Meksikalı yazar Jennifer Clement’in Kadınlar Ormanı kitabının adını ilk duyduğumda, kadınların zorluklar içinde geçen yaşam hikayelerine ilişkin bir kitap olduğunu düşünsem de itiraf etmeliyim ki böylesine çarpıcı bir yapıtla karşılaşacağımı düşünmemiştim. Dört kız çocuğunun hayatının etrafında dönen hikayeler, onların nazarında Meksika kırsalında yaşayan kadınların nasıl bir yaşam mücadelesi verdiğini son derece etkili bir biçimde anlatıyor.
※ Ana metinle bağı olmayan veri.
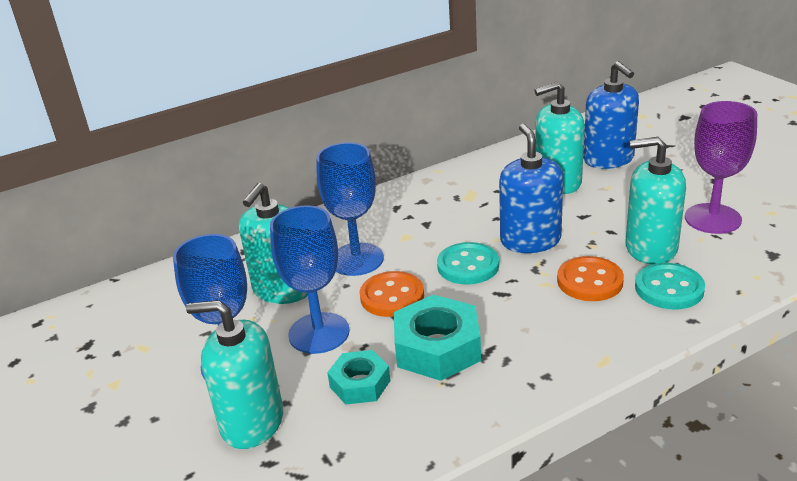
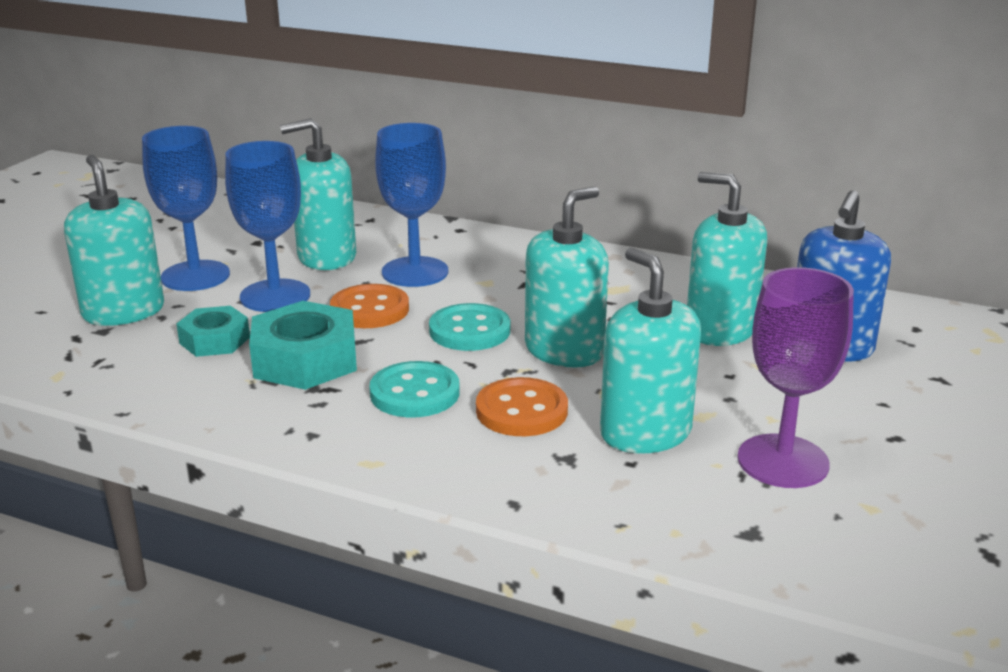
camera: 50 degrees right, 5 degrees down
(530, 240) = (564, 350): blue soap dispenser -> turquoise soap dispenser
(669, 288) = (566, 469): turquoise button -> turquoise button (415, 393)

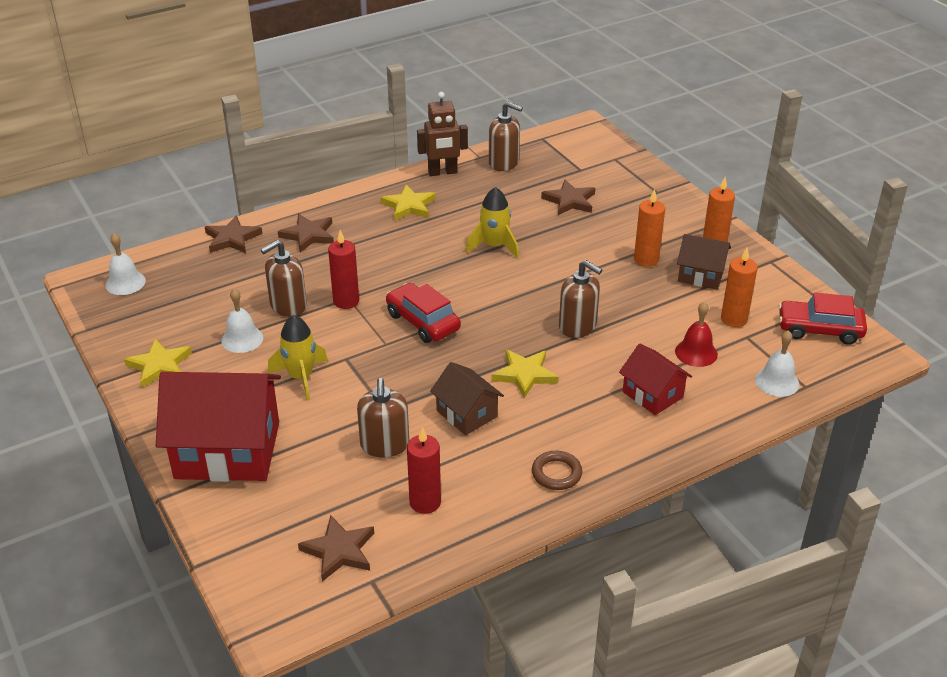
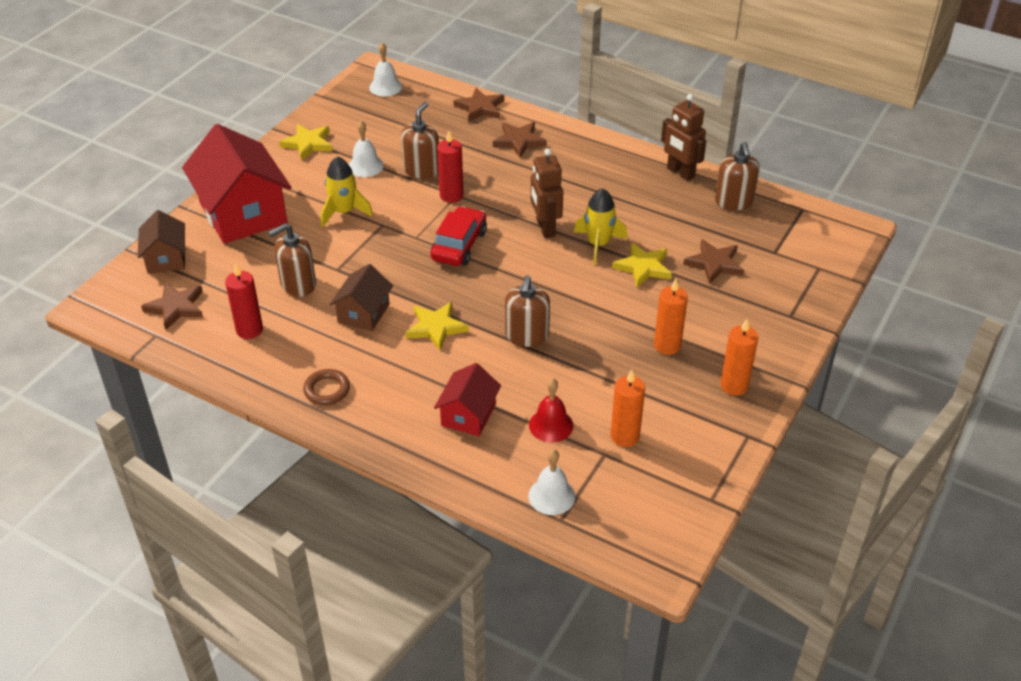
camera: 60 degrees right, 5 degrees up
(288, 306) = (422, 170): brown soap dispenser -> brown soap dispenser turned 90 degrees clockwise
(409, 206) = (610, 175): yellow star -> yellow star (643, 267)
(446, 265) = (545, 228): none -> brown robot
(701, 275) = (676, 391): brown house -> brown house (166, 258)
(819, 330) = (661, 506): red car -> none

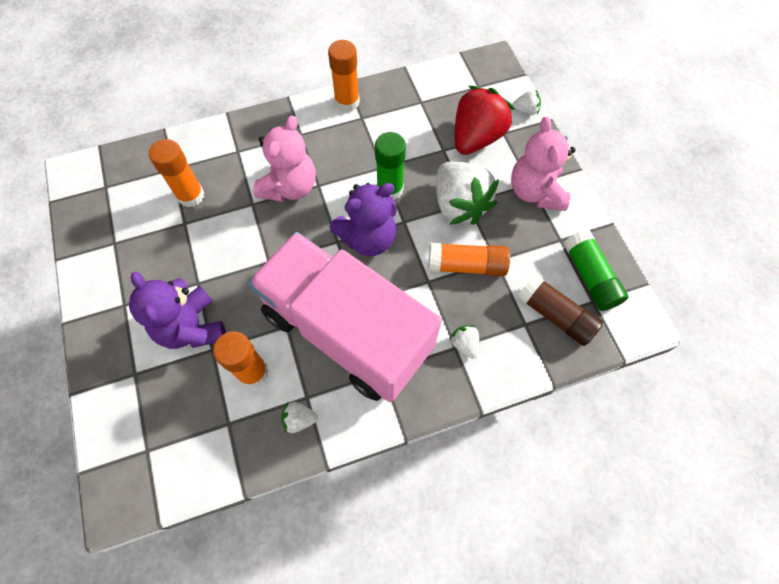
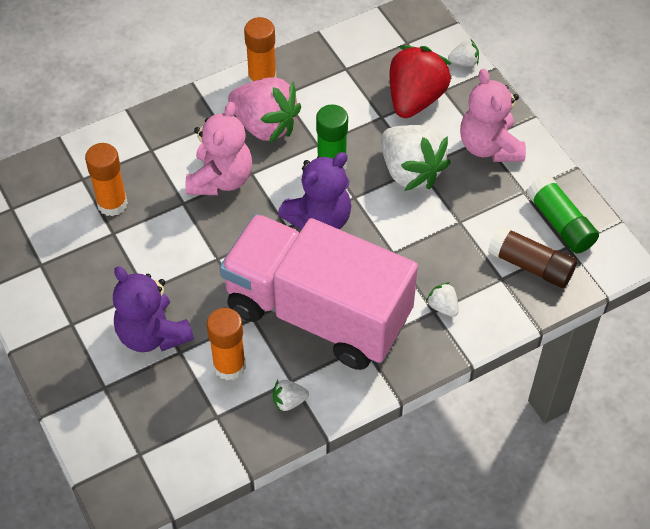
camera: 10 degrees left, 10 degrees down
(340, 143) = (265, 125): none -> pink strawberry
(466, 265) = (430, 231): orange glue stick -> none

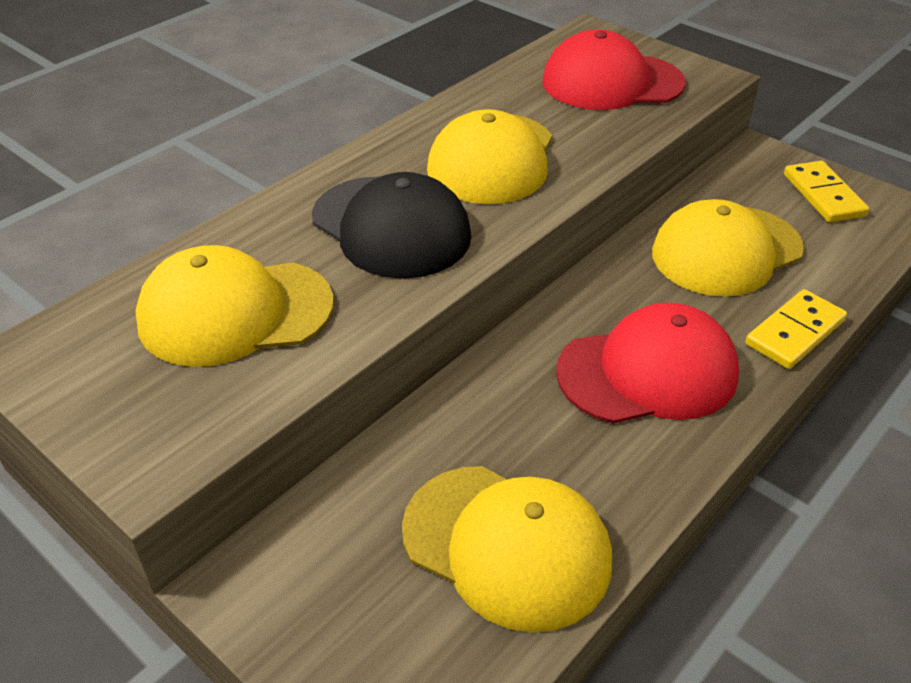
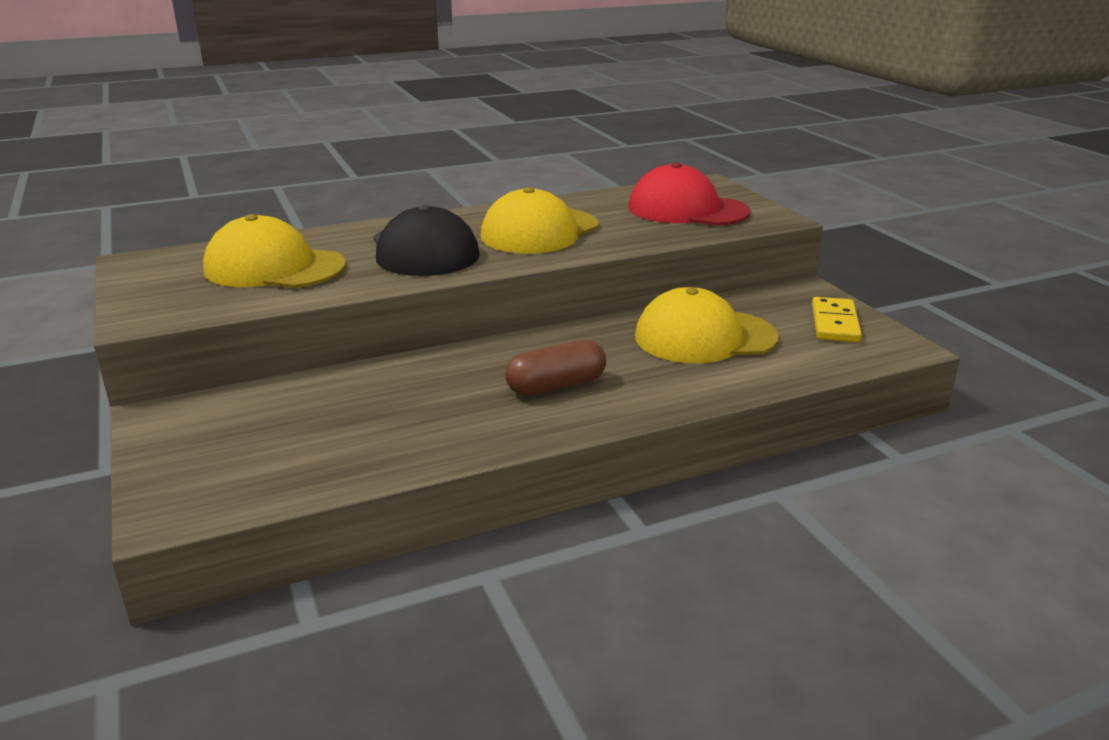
camera: 25 degrees right, 15 degrees down
(507, 545) = (344, 444): yellow cap -> none
(648, 372) = (556, 386): red cap -> brown capsule
(794, 332) = (705, 393): yellow domino -> none

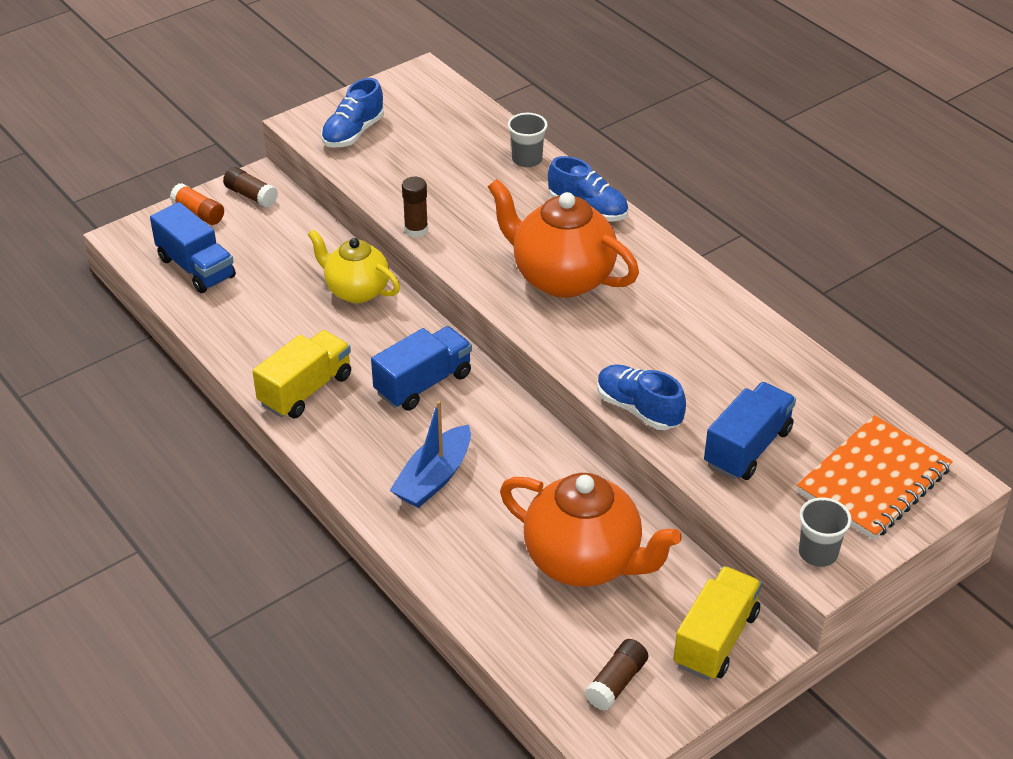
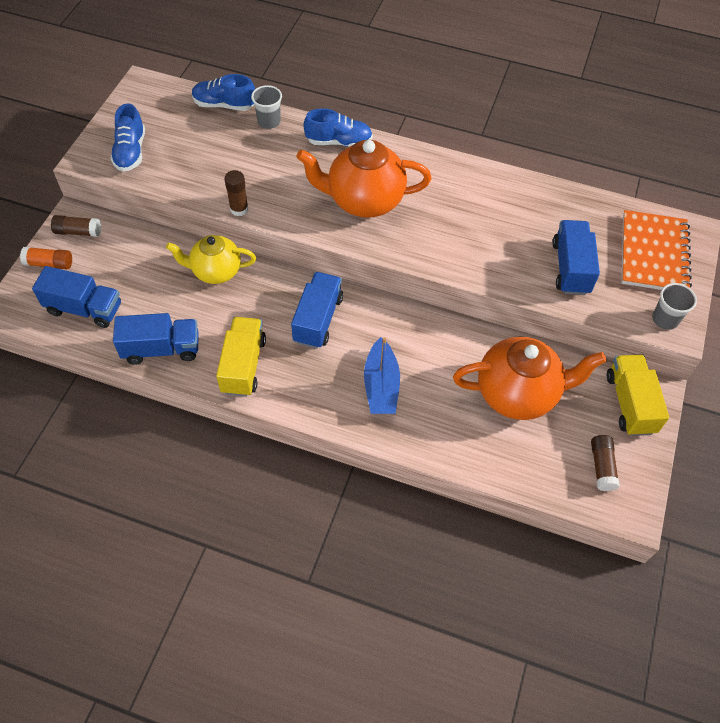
camera: 35 degrees left, 15 degrees up
(238, 337) = (161, 349): none -> blue truck
(638, 409) = (488, 274): blue shoe -> blue shoe (224, 105)

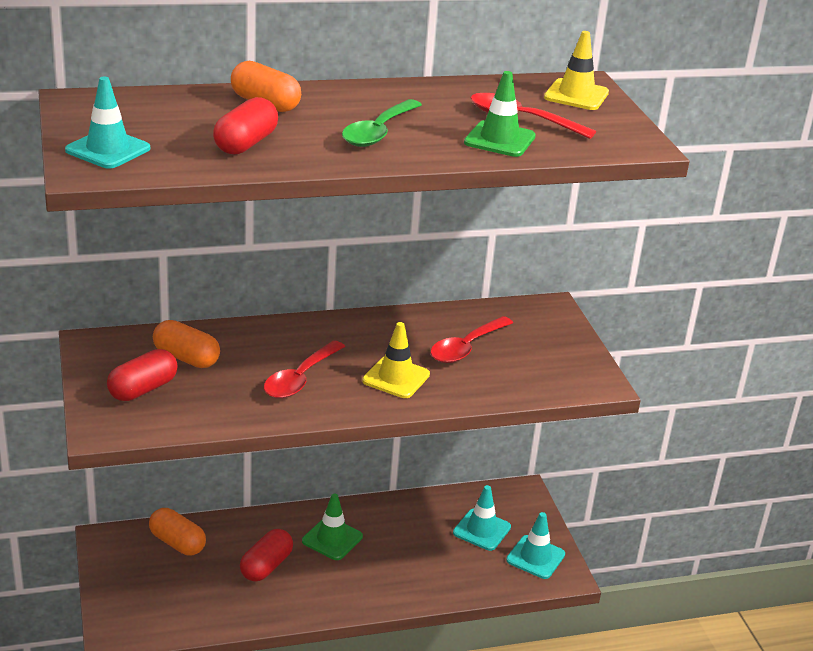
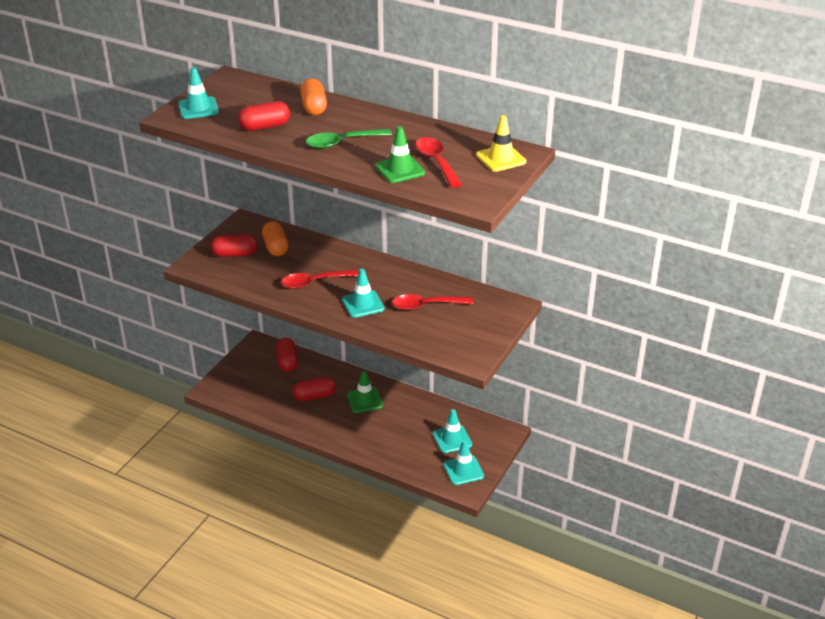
camera: 45 degrees right, 5 degrees up
(177, 543) = (287, 362): orange capsule -> red capsule
(396, 378) = (363, 304): yellow traffic cone -> turquoise traffic cone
Okudukça, Afrika kıtasındaki Nijerya’da faaliyet sürdüren İslami terör örgütü Boko Haram üyesi erkeklerin, yeryüzündeki tüm kadınları kendilerine eş olarak görmesi ile Kuzey Amerika kıtasındaki Meksikalı uyuşturucu kartellerindeki erkeklerin başta güzel kız çocukları olmak üzere, yoksul Meksikalı kadınları kendilerine (yani haremlerine) eğlence olarak görmeleri arasında hiçbir fark görünmüyor. Bu ortaklığın, sadece bahsettiğim yerlerde yaşanmadığını söylememe de gerek yoktur herhalde.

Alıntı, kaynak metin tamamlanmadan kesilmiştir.